Surging and Waning Words

I’m writing, then not writing, then writing again. It’s the usual story – fitting the writing process into the reality of other aspects of my daily life. The NaNo challenge is into its twentieth day. The statistics are piling up. I’m past 32,000 words. (If you want to track my progress click on the NaNo icon in the sidebar.) Last year WriMos worldwide logged an accumulated total of 1,643,343,993 words. As of today, just two-thirds of the way through this year’s effort, we have already logged 1,448,554,647 and the number is increasing by approximately 72.5 million a day. That’s a lot of words!


It’s interesting to read comments on some of the NaNoWriMo forums and the blogs of other WriMos. We’re a diverse bunch – some otherwise non-writers who thought it would be fun to write a novel as long as it only took a one-month commitment, and some long-time writers who use the concentrated writing frenzy to re-energize themselves and/or push through a specific project.


About now, however, one thing we all have in common is the ups and downs of inspiration. We’re alternately slogging our way through billowing clouds of discouragement, trying to make something of weak plots and pathetic characters, and then rejoicing in the periodic breakthroughs that bring sunlight into our stories.


In these next ten days may there be more sunshine than clouds!


12 thoughts on “Surging and Waning Words

  1. Dave Ebright says:

    “I’m writing, then not writing, then writing again.”

    Skip the middle one so it’s “I’m writing, then writing again.” That’ll get you closer to the goal quicker.

    Thoughta that all by myself. Keep working at it Carol!!! DE

  2. You’re doing great! Keep writing! And have a great Thanksgiving!

  3. Laura Best says:

    You’re doing marvelous. It’s exciting to read about your progress.

    • Thanks, Laura. Hopefully by the end of the month I’ll have enough written that I’ll be able to flesh it out and reorganize it over the next several months. My November goal is just some basic bare bones.

  4. joylene says:

    thanks for sharing this, Carol.
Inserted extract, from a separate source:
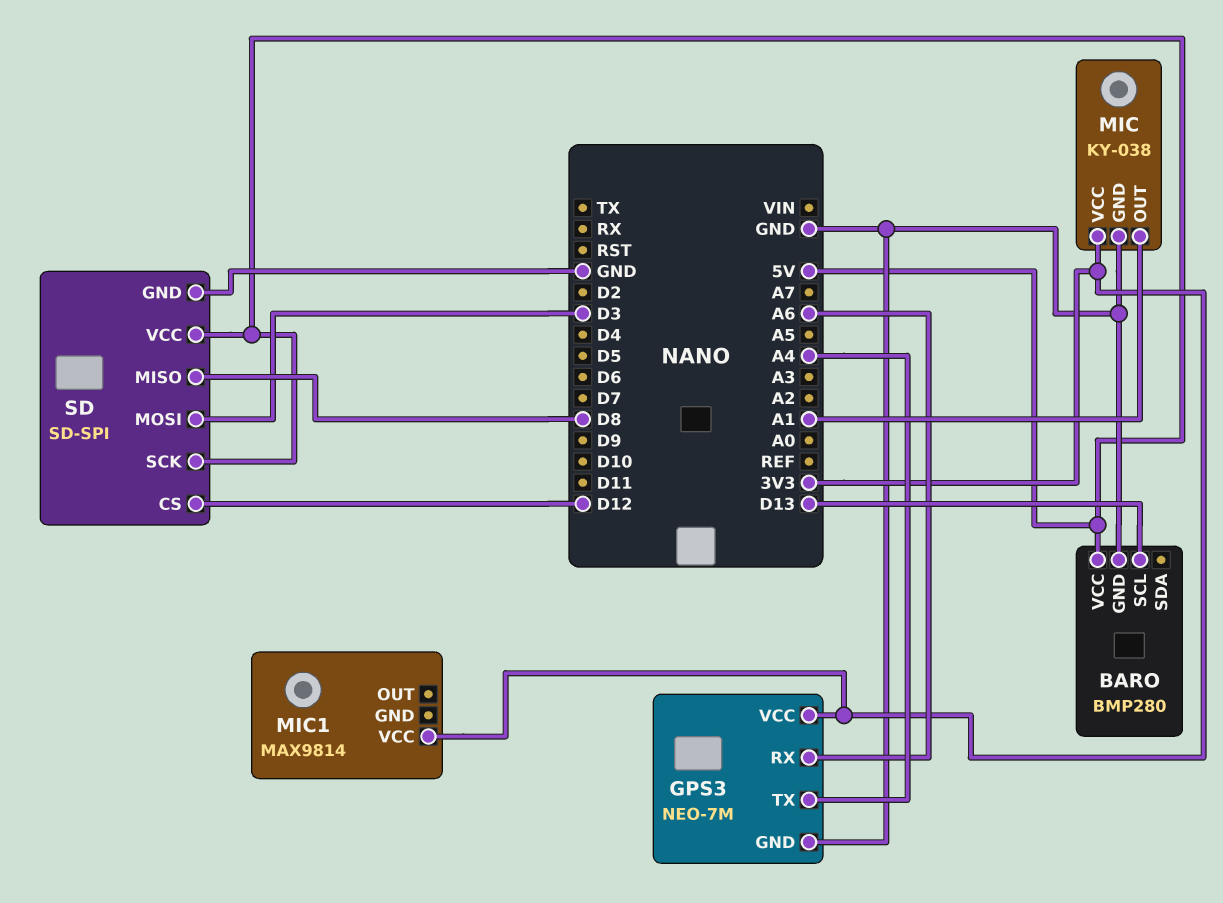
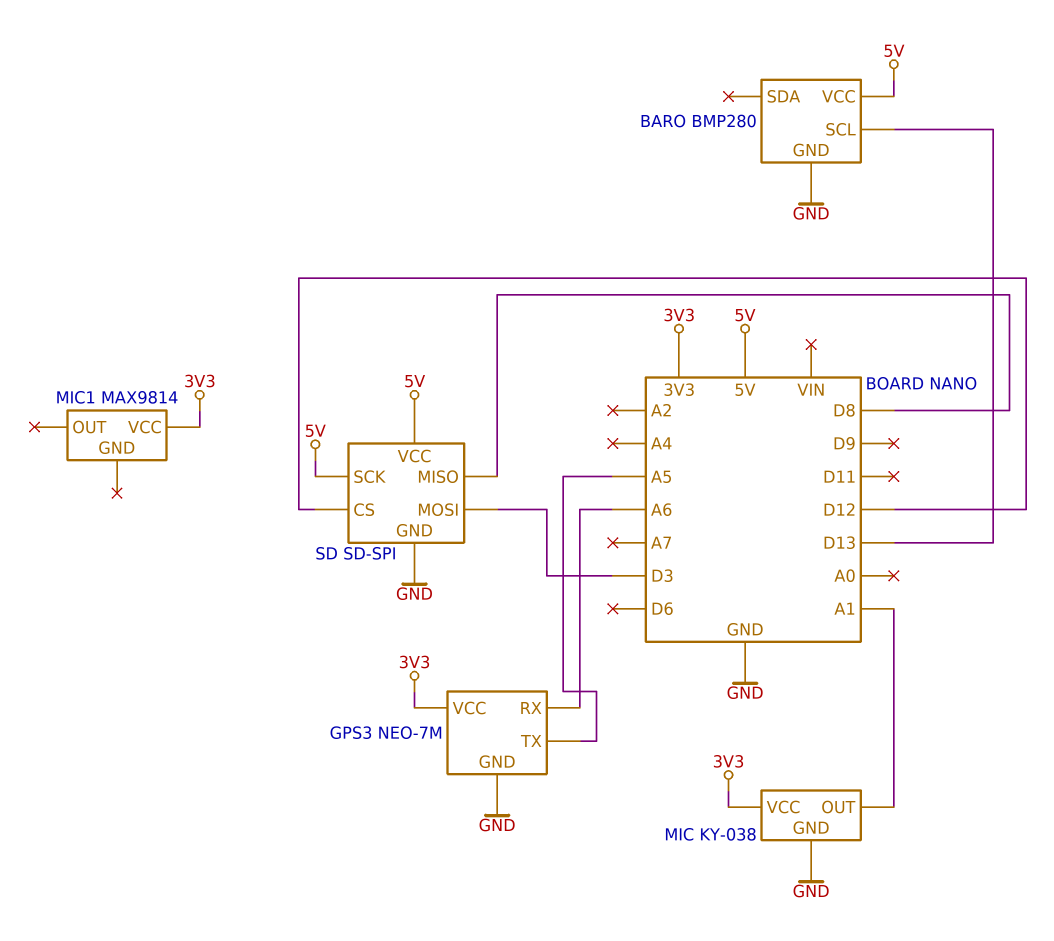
GPS3 pin TX: A4 -> A5

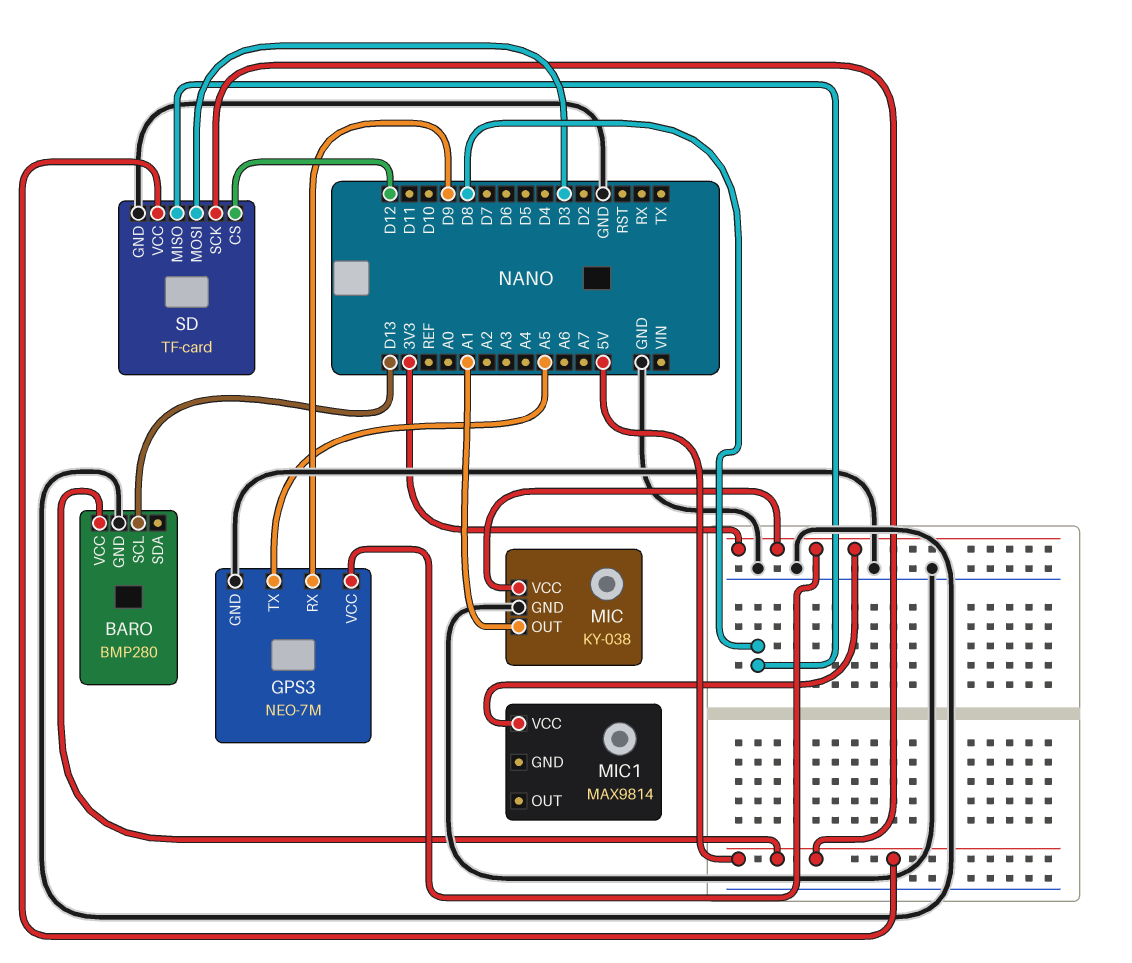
GPS3 pin RX: A6 -> D9
SD: SD-SPI -> TF-card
I’m gaining insight through your blogs. I’m almost tempted to try out next year. Hopefully, you’ll remind me how inspiring it was for you?

    I’ve taken on too much this month and next. I don’t understand how you all get stuff done and stay motivated at the same time. Kudos to you.

    • This craziness isn’t for everyone. You really do have to give up a big chunk of your time for the month and sometimes that’s just not possible if your life is already too full. And you also have to give up your pursuit of perfection. Wrong word or not, if it pops into my mind it gets typed because I can’t waste the time finding a better one. That’s really hard to do. But that 50,000 word goal dangles like a carrot every year and this year I’m hoping to make it.

  5. Tricia says:

    And here I whine that the deadline is nearing for a 750 word flash fiction contest. You’d do that in five minutes. I think I’ll enter next year just to get a feel what it’s like not to ponder over a six word sentence for days on end.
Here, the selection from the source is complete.